= Bromkinsthorpe =

Former manorial estate in Leicester, England

The Domesday manor of Bromkinsthorpe was situated outside the West Gate of Leicester, on the alluvial west bank of the River Soar. Its location is now covered by the area around Braunstone Gate, Leicester, and for much of the medieval period was a liberty within the parish of St Mary de Castro, Leicester, and hence, part of the Borough of Leicester.

Bromkinsthorpe was bisected by the Roman road later known as Fosse Way, which led from Lincoln via Leicester to Cirencester and Exeter. It is presumed this road formed an early north western frontier to the Roman province of Britannia following the original invasion. Whilst there was a Roman villa in what later became Bromkinsthorpe, the first mention of the manor was in the Domesday Book of 1086. At that time it was held by Hugh de Grandmesnil along with 64 other manors in Leicestershire. He held six carucates in Bromkinsthorpe outright, with another two that formed part of the Soke of Ratby in west Leicestershire. In the Domesday Book the manor was recorded as belonging to Leicester, although it is not clear what this statement signified. There was also a link with the manor of Smeeton in south Leicestershire as four sokemen from there were 'attached' to Hugh de Grandmesnil's land in Bromkinsthorpe.
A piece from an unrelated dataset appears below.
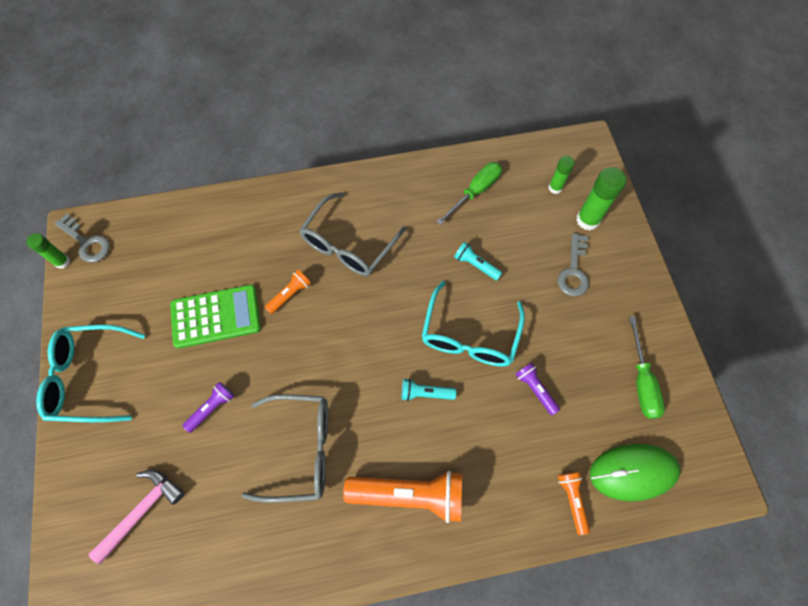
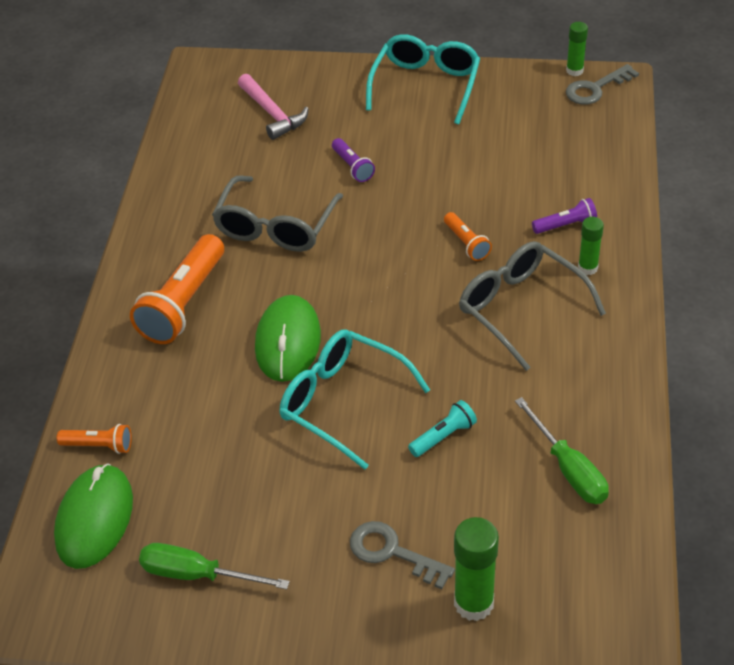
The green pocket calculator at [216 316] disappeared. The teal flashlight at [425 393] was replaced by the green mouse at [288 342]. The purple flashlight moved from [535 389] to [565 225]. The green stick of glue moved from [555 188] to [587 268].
Later, Bromkinsthorpe became part of the Earls of Leicester holdings. Two manors were recorded at Bromkinsthorpe in the 13th century. One was Walsh or Danet's Hall. The second was Westcotes. Both of these manors and their tenants are clearly documented thenceforward. Inhabitants farmed the open field strips surrounding the two manors. Some records suggest these strips formed one of the great open fields of Leicester. Others indicate that Bromkinsthorpe itself had three great open fields. The abbey of St Mary de Pratis, Leicester held considerable land in Bromkinsthorpe. The inhabitants also had rights in Leicester Forest, for which they were compensated when it was deforested in 1628. The manors were largely enclosed by the end of the 17th century.

During the 18th century, urban Leicester encroached the manors, with some large houses, complete with extensive grounds and orchards built. These were demolished in the 19th century when new high-density housing was built that obliterated the rural aspect of Bromkinsthorpe. The manors were thus subsumed into the rapidly expanding Borough of Leicester.